Visual Art: Rich counsels in the trees
Elizabeth Magill: Arborescence. Kerlin Gallery, Anne's Lane, South Anne Street, D2. 01 6709093. www.kerlin.ie. Until 10 July
Elizabeth Magill could not have chosen a more appropriate title than Arborescence for her first exhibition at Dublin's Kerlin Gallery since 1999. Considering the vast majority of the Northern Ireland-raised artist's 20 new works contain an image of trees and other vegetation, the use of a term derived from arbor is instantly tangible to the viewer. However, things are never quite that straight-forward in the work of Magill, with her familiar landscapes reaching far beyond the visual tradition of that style.

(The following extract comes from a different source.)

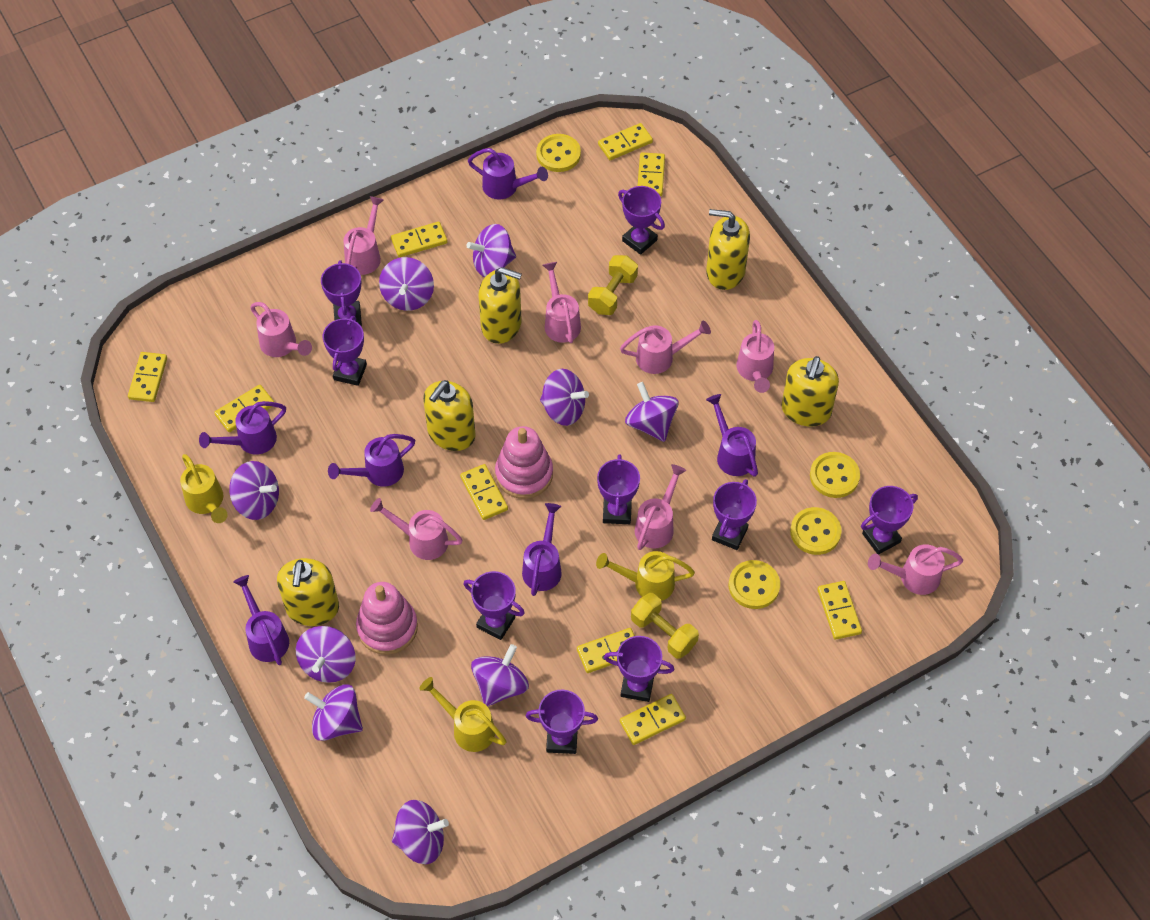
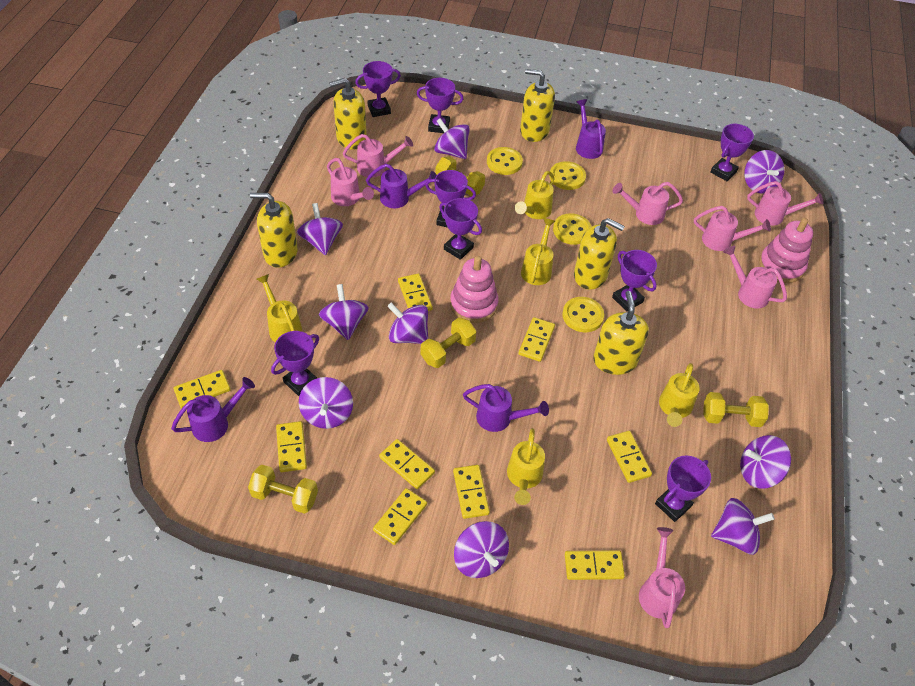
pink watering can: 8 -> 7
purple trophy: 9 -> 8
purple watering can: 6 -> 4
yellow dumbbell: 2 -> 4
yellow watering can: 3 -> 5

Just as the tree is employed by Magill as an apparatus with which to explore her worldly environs, arbor is merely an element of the term arborescence, coined by Jacques Deleuze and Felix Guattari. The word finds its roots, ahem, in the visual representation of a family tree, and was used by the philosophers to describe a unidirectional developmental progression, which through its very nature can never possess the possibility of retroactivity or seemingly random interconnectivity.
It is difficult to believe – if we search for a hierarchical evolution through the exhibition or her previous oeuvre – that Magill has strictly subscribed to this theory, but, at times, a definite progression is apparent. Times of day, seasons and climate all appear as strong influences on the palette and mood in Magill's work, something that becomes hugely apparent when the same scene appears in more than a single work.
The seven figures (sisters, perhaps) in 'Skirt Tails' brave a windy and wintery landscape, while 'Deer Park Clearing' presents the same setting, but this time a calm summer air pervades the scene. These two works mark a new departure for Magill; both are prints, a medium in which she has never ventured previously. And although they number 10 in total, and therefore comprise half the works in the exhibition, they are understandably sidelined compared to the attention afforded to the oil on canvas works.
The colour in the prints is a great deal more vibrant than the canvases, while the bright squiggles, dots and flecks are definitely richer. These differences make the prints stand out more, but something is definitely missing. The loss is easy to recognise and is, without doubt, the bleached, worn aesthetic so beautifully developed by Magill throughout her canvases.
One imagines that the delicate, misty dawn scene of 'Grayscale (1)', with its washed and distressed greenish-purple sky, could not be so understated and hauntingly fascinating in print. This, though, is probably of little surprise, considering the importance of process in the oil on canvas works, with Magill's technique tweaked and perfected over years.
Although constantly a focus, the branches, overhangs and tall conifers in Magill's work often seem to be playing a support role to the atmospheric backgrounds and backdrops. In 'Deer Park (2)' the branches seem to crack the sky, while in 'Roches and Rooks', the sinister air is not created by the trees, but rather by the area they frame and interrupt. In 'Skirt Tales' and 'Deer Park Clearing', it is this, and not the ostensible subjects, that create the feel of the work. The vastness of nature – this Schopenhauer-esque romantic sublime – is the attraction. Arborescence merely leads us there.